War is never a pleasant ordeal, much less its outcomes. Although it has been more than a century since the First World War, thinking of the millions of lives lost during it is still devastating. It should come as no surprise that it is regarded as one of the deadliest conflicts of all time, with upwards of 38 million casualties. The Second World War was no less destructive either. In fact, it surpassed the death toll of the First World War, with around 60 million deaths. This number equated to 3% of the world’s population at the time.
However, the numbers we usually hear are only of the humans that died in these wars. A lesser known fact is that 8 million horses died during the First World War, and millions later in various battles that followed. While there have been efforts to honor the human lives lost during these battles, it seems prudent that horses should also be honored. Therefore, the Royal Navy held the first ever memorial for the horses that have fought with valor alongside humans in a multitude of battles.
The Royal Navy:
The Royal Navy is one of the United Kingdom’s principal armed forces. Also known as the Senior Service, the Royal Navy has strived not only to provide security at sea, but also to prevent conflict and provide humanitarian assistance to various countries. While armed forces in both the U.K. and other countries worldwide honor the human soldiers who lose their lives during armed conflict, the Royal Navy went a step ahead and honored the lives of the horses who have died as a result of human conflict.
Horses during WWI:
At the beginning of World War I, the British army only possessed a total of 25,000 horses. However, as it became apparent that these were not enough, a million more horses were deployed for war. As a matter of fact, between 1914 and 1917, the United States shipped a thousand horses every day to war-torn areas. However vital they were to the war, the horses were exceedingly vulnerable to gunfire and artillery, and adding winter to the mix did not help their fate. Despite the best efforts of the RSPCA and the Royal Army Veterinary Corps, more horses lost their lives than humans at Somme and Passchendaele.
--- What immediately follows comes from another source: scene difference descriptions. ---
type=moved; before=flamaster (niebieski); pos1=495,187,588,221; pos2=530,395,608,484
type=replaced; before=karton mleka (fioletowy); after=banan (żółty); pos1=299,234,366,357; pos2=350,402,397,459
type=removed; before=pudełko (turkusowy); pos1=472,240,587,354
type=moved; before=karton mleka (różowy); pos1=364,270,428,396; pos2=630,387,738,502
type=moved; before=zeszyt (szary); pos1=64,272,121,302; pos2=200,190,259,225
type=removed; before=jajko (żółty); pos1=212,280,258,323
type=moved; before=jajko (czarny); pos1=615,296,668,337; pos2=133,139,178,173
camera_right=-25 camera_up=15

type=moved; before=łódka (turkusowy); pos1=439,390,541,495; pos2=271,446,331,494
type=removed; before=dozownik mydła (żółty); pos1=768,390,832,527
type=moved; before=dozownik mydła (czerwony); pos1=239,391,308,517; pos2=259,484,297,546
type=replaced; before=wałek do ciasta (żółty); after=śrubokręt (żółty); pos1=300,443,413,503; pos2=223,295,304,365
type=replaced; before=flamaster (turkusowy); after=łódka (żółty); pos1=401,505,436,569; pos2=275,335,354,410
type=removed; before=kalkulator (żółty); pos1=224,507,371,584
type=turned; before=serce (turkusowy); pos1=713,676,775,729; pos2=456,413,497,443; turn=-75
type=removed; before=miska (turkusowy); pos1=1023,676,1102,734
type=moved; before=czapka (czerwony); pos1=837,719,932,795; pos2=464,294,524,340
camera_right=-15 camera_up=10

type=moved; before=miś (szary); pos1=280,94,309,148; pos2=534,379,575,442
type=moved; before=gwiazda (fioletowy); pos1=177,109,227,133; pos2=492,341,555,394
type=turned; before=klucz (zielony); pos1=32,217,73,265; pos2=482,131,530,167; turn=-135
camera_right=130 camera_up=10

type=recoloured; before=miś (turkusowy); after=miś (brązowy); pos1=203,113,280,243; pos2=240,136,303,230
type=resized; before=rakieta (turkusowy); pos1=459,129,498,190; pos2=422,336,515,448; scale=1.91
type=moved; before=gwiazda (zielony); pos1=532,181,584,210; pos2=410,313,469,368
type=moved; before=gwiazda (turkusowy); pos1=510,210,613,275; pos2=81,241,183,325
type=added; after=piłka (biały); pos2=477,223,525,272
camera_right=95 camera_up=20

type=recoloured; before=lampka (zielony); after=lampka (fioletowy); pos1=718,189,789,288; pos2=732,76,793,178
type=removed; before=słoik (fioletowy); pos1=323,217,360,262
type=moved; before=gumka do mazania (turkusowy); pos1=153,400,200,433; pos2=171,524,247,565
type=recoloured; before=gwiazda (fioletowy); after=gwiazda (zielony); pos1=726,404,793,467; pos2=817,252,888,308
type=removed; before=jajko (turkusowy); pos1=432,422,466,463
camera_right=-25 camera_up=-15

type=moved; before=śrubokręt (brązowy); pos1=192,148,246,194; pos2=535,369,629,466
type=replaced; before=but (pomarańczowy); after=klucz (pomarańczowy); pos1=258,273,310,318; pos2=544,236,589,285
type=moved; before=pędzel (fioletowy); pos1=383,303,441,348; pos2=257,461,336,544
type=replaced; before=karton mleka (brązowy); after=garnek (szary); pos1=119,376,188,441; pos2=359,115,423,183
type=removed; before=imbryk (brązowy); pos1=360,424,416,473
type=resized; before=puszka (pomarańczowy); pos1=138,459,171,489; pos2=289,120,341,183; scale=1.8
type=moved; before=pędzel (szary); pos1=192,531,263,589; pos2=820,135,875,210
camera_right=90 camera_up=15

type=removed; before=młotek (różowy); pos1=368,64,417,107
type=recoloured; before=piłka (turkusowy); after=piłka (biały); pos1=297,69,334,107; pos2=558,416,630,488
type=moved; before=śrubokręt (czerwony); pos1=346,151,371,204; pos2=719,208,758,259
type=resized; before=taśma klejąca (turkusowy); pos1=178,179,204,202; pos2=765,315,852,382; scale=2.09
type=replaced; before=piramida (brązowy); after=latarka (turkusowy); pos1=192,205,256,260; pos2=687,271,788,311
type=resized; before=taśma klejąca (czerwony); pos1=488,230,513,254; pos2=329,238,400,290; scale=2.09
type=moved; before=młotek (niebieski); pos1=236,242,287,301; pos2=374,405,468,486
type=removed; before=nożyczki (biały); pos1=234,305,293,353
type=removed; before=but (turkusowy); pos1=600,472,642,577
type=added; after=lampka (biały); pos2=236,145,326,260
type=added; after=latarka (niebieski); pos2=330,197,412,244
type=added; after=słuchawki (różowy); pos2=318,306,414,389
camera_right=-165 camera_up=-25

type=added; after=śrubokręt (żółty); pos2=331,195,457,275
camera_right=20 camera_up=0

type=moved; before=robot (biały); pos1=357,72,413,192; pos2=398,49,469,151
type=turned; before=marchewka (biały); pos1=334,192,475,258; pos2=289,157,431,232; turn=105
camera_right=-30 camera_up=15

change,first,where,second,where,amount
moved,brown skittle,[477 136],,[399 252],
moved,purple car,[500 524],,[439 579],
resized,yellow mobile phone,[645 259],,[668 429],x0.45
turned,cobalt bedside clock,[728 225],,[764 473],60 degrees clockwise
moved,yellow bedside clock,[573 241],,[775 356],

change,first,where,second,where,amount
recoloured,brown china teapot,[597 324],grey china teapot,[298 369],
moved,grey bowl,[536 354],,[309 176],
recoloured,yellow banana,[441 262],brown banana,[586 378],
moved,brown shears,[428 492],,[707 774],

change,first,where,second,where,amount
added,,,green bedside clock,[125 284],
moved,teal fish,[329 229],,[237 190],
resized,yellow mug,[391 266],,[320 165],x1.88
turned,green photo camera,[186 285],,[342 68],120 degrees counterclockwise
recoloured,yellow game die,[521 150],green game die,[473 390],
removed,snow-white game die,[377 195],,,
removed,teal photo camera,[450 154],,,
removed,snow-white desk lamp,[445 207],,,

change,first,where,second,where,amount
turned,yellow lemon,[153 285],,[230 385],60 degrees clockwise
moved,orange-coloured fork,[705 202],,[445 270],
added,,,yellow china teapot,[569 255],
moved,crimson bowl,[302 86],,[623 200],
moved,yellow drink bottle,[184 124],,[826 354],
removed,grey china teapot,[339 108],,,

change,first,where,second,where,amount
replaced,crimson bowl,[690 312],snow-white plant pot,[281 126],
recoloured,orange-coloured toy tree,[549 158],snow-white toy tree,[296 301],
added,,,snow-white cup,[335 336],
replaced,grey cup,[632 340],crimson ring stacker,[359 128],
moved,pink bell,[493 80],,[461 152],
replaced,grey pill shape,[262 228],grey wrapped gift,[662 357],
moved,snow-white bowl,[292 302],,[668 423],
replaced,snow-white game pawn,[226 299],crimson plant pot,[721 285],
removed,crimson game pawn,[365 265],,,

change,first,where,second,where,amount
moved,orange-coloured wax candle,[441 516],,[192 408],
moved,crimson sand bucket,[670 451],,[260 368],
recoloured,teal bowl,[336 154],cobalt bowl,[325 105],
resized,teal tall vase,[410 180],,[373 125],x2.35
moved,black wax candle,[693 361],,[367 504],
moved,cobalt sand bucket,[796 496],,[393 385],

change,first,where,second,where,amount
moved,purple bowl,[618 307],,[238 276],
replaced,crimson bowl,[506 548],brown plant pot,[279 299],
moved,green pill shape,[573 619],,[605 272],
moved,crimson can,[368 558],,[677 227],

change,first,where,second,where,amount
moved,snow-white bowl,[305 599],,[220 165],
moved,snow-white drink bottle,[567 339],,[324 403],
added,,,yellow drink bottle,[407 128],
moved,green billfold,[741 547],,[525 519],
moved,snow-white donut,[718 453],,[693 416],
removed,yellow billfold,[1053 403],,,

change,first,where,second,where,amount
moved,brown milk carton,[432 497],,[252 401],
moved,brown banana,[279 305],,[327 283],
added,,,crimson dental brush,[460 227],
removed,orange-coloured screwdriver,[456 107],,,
On November 13th this year, horses got their first ever memorial at Royal Marines Riding Stables in Devon, England. Commemorating the uncountable lives of the horses that were lost during World War I and the battles that followed. Stables chairwoman Cathie Gillespie stated that it was only fitting to honor the dead horses in this month of remembrance. Five horses wore poppy garlands, including Tango who denoted the horses of the officers and Anoushka who denoted horses that fought in the Battle of the Somme. In a similar fashion, Russian horses were represented by Zabor and cobs horses by Bob. Young members of the Junior Saddle Club were also present during the service, wearing poppy badges and holding wooden crosses.
The service was a reminder that humans are not the only species that is affected by the devastation of war. While we do remember the humans who lose their lives, we seem to forget about everything else that is lost. Horses have been fighting beside humans for centuries, so the step taken by the Royal Navy is one that was long due and will help people appreciate the importance of the horses that fight our battles for us.